Lastly, is all of this data, active data?  Perhaps the easiest approach, would be to start pruning the inactive data, say more than 6months old or 1yr old off the Filer using Enterprise Vault?  Then move it to cheaper DAS based storage or similar.  This would extend how much expensive NetApp storage you will need to buy, make backups faster, and reduce your backup windows.  End-users will not know anything has changed, as Enterprise Vault can archive off CIFS and Netapp no problem.

teiva-boy
Level 6

If I could add one more thing to think about...  Get the data off the NetApp that is unstructured.  NetApp's make terrible storage for unstructured data due to cost.  There are better solutions.  Use Netapp where they shine, application data (exchange, vmware, sql, etc)  Their app integration and snapshots are awesome.  But for file data, wasted money.  There are better performing solutions that are 60% the cost of anything NetApp has to offer.

dfiore
Level 3

We are urging our departments to cleanup their data so we dont have to spend money to backup data that should be archived. 

Ken_Putnam
Level 6

Since Teiva-boy was the one to suggest this, I gave the Solution to him

teiva-boy
Level 6

Good idea, but where are they going to put it?  You should really look at pro-active archiving from say Enterprise Vault.  It can archive for you based on policy right off the filer to cheaper storage.  That would make your backups faster, as you would have to backup less data.  In most cases I see a 30-50% reduction for file data with Enterprise Vault, and closer to 70% with Exchange Data.

dfiore
Level 3

 

We already vault all email over 30days old, but we just don’t trust vault or any other
deduplication products for the files we are working with.  

The scenario is as follows.   Let’s say we have 100 5gb files are 95% the same.   At $5 million a file can you guarantee evault will restore them correctly.   We don’t even use netapp's dedup for the same reason.     As far as home drives and general shared network drives....they do not take up very much space in relation to our larger volumes.

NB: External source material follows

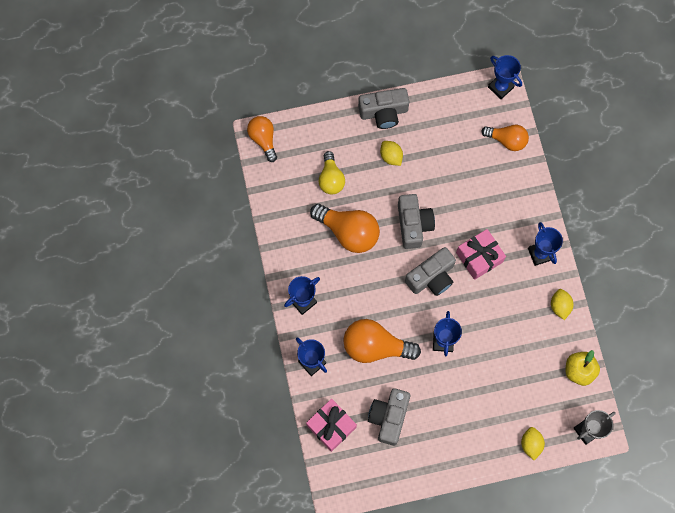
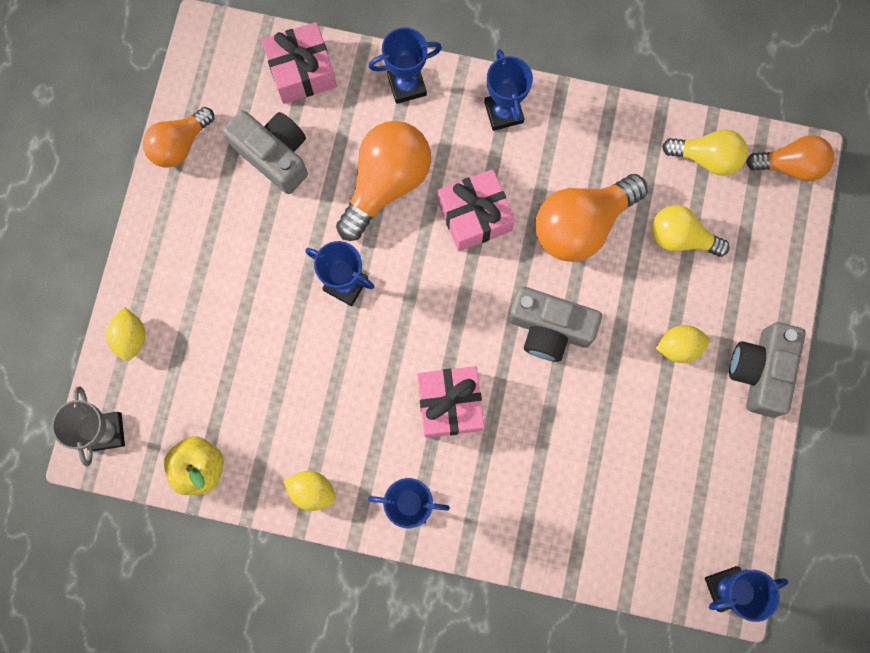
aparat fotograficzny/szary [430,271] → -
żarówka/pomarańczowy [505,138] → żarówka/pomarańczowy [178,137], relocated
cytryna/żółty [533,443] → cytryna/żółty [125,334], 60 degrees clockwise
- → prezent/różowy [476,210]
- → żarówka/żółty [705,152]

As far as what we do with the data that is being archived.   We do a strait copy to tape twice.   One set stays onsite the other is sent to iron mountain.



   

teiva-boy
Level 6

Oh not talking dedupe at all.  I'm talking, just like email archiving after 30 days, but applying it to file data over say 3 months, or even 1yr old. 

Enterprise Vault is 10+ years old, it is the most widely used product for archiving, it supports companies much much larger than you who make more revenue than you.  It is trusted and safe in almost all cases I've implemented it.  

Point being, is that there are affordable, stable, and trusted solutions to help manage your data.  Enterprise Vault being one of them.  It can help free up space, move them to cheaper storage, you can then manage it all more effectively, and ultimately save you on expensive NetApp storage upgrades, and faster backups.